Some economists say the policy moves, along with a gradual easing of Covid restrictions, could help the market bottom this year and plateau by 2023. Few call for a strong recovery.

“The government’s actions are aimed at preventing housing market difficulties from spilling over into the broader economy, rather than stimulating the housing market,” Morgan Stanley analysts including Stephen Cheung and Chloe Liu wrote in an Oct. 9 note . They don’t see any recovery before the second quarter of next year. Deutsche Bank AG says the market may have bottomed in August.

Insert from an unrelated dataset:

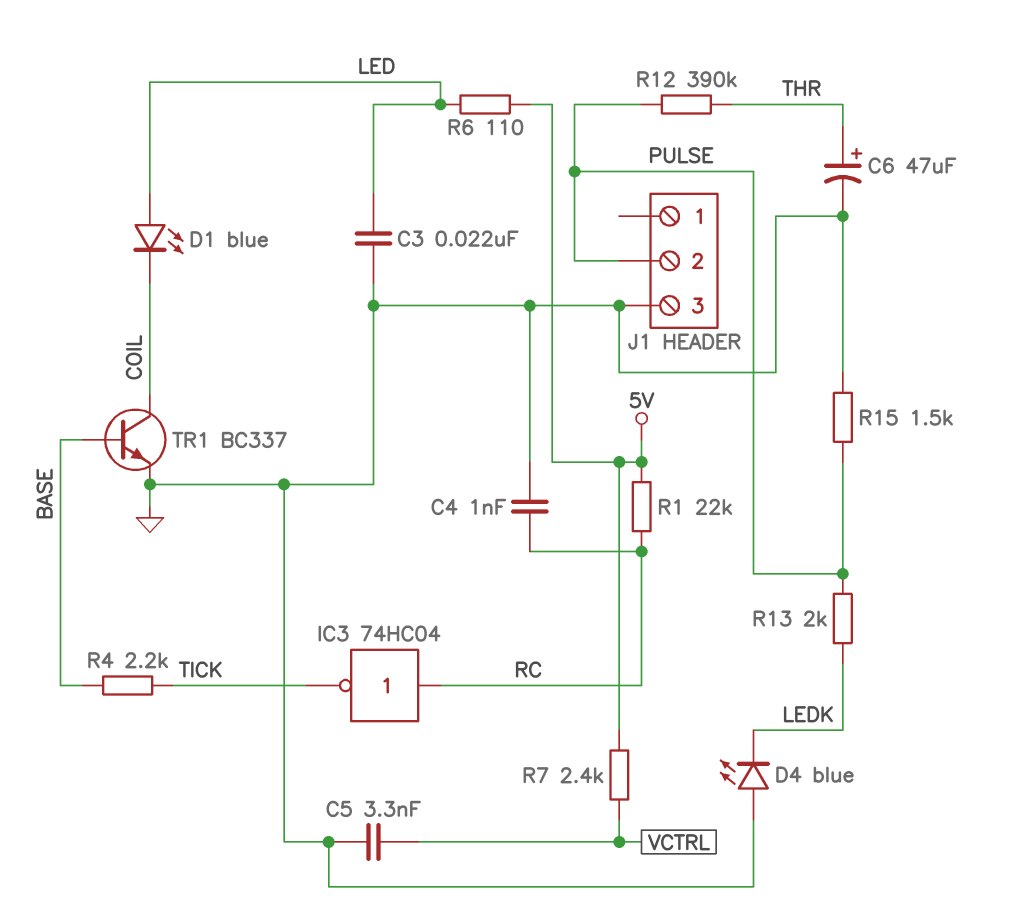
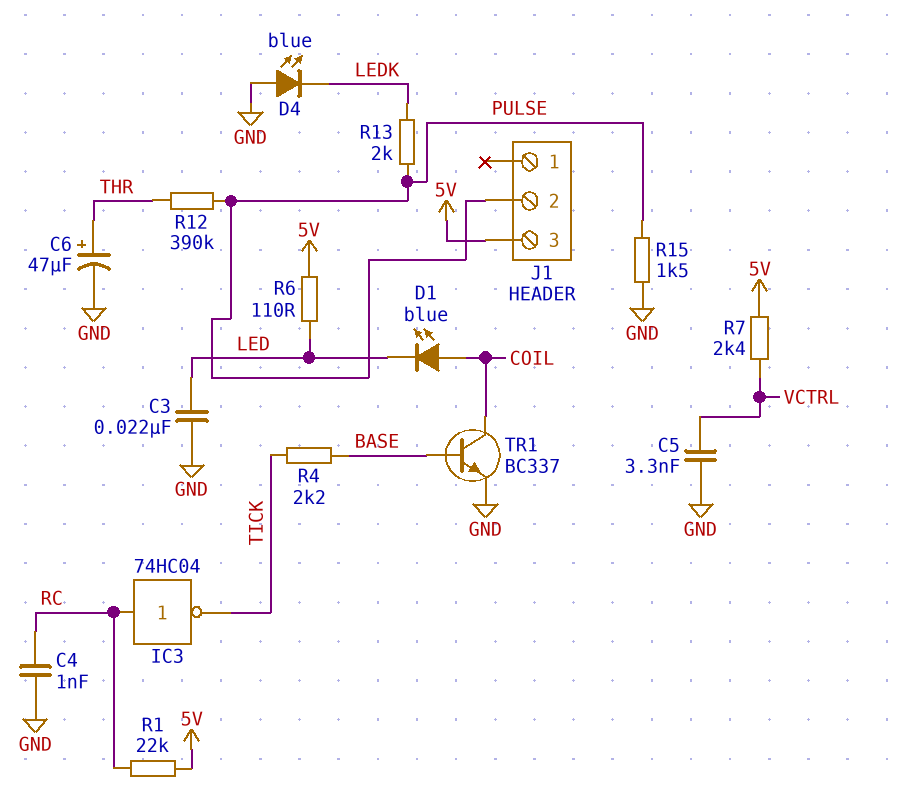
D1: LED blue (A LED, K COIL) -> LED blue (A COIL, K LED)
J1 pin 3: GND -> 5V

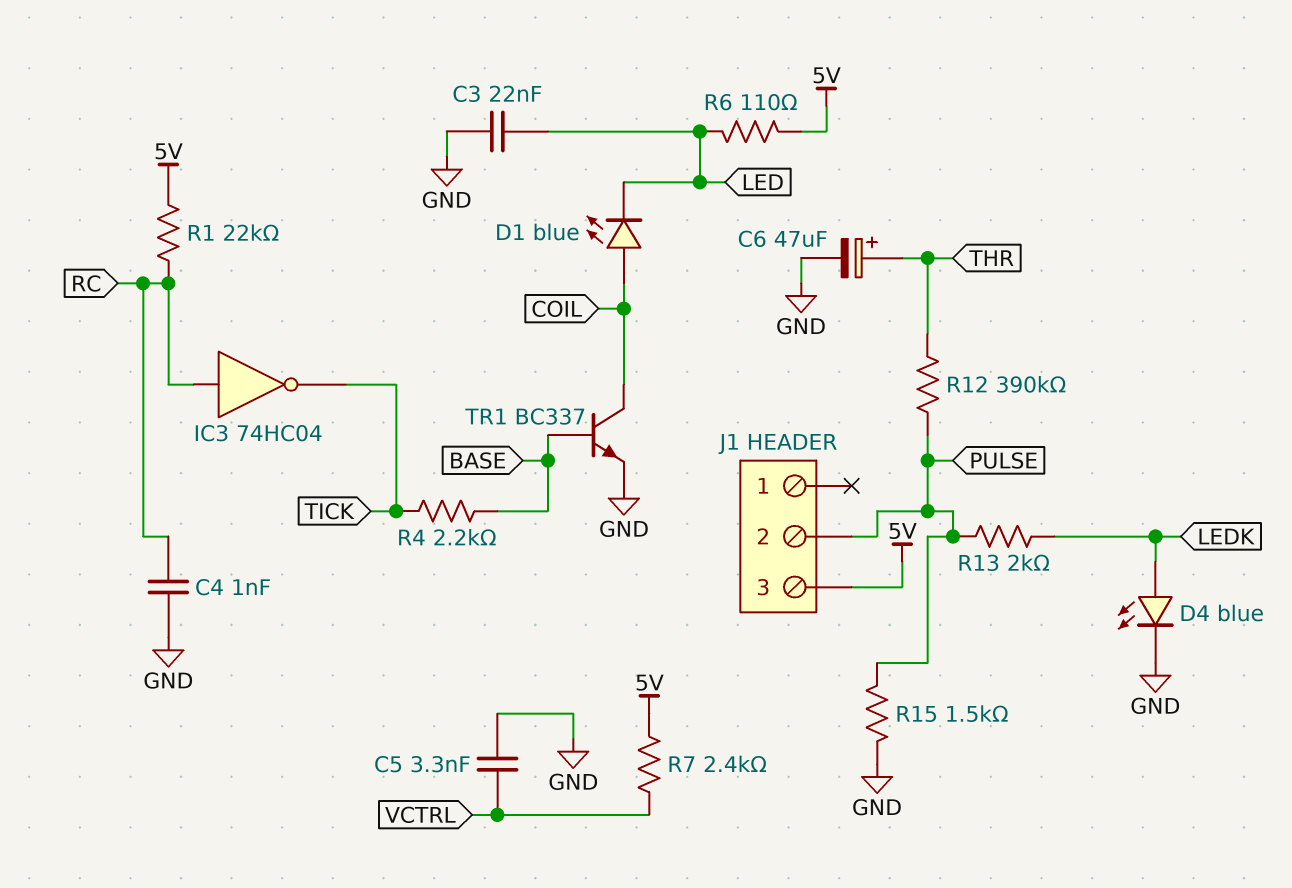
D4: LED blue (A GND, K LEDK) -> LED blue (A LEDK, K GND)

Optimists point to China’s burgeoning middle class, which will fuel new levels of spending. China overtook Japan as the world’s second largest economy in 2010, aided by the greatest urbanization in history.

Still, Bloomberg Economics says that trend is slowing as about 65% of China’s population now lives in cities. According to Chang Shu, chief Asia economist at Bloomberg Economics, housing supply will need to fall by about 25% to match projected underlying demand in 2031. Fundamental demand shuts out speculative buyers.

Supply is already plentiful after developers like Evergrande have embarked on a loan frenzy over the past decade to build more homes. Bloomberg Economics estimates that around 2.8 billion square feet of real estate is currently vacant — an area 47 times the size of Manhattan.

Even as Beijing takes steps to bolster the market, the government is sticking to its mantra that “houses are for living, not speculation” – suggesting there is no interest in moving into the go-go era of the last decade to return. The completion of unfinished houses is more about containing social unrest and ensuring financial stability.

“Central authorities will likely need to make some sort of public and credible commitment to ensure housing construction is carried through to completion,” said Adam Wolfe, emerging markets economist at Absolute Strategy Research Ltd. in London. “A few words from Xi Jinping that this is a political priority might suffice.”

This equanimity fuels bets that Xi will do more during his third term to ensure China weathers the crisis. None of the economists polled by Bloomberg are calling for a recession anytime soon: the median estimate is for gross domestic product to grow 5.1% in 2023, up from 3.4% this year.

“China as a country will weather the real estate downturn — it always does,” said Anne Stevenson-Yang, co-founder of research firm J. Capital Research Ltd., which is bearish on Chinese real estate. “But people will take losses and banks will be asked to give a haircut.”

Morgan Stanley economists recently attempted to predict what will happen if Beijing slows, modeling a stress test that would result in just 1% growth and 11 million job losses in the first half of next year. The IMF painted its own bleak picture of how the housing crisis could turn into a banking crisis. In one scenario, 15% of small banks could go under.

“All you can do is look at history and make an educated guess,” said Larry Hu, an economist at Macquarie Group Ltd., who last year predicted Beijing’s tightening policies would last into 2022. “What if the authorities can tolerate another 12 months downcycle? This is your new nightmare scenario.”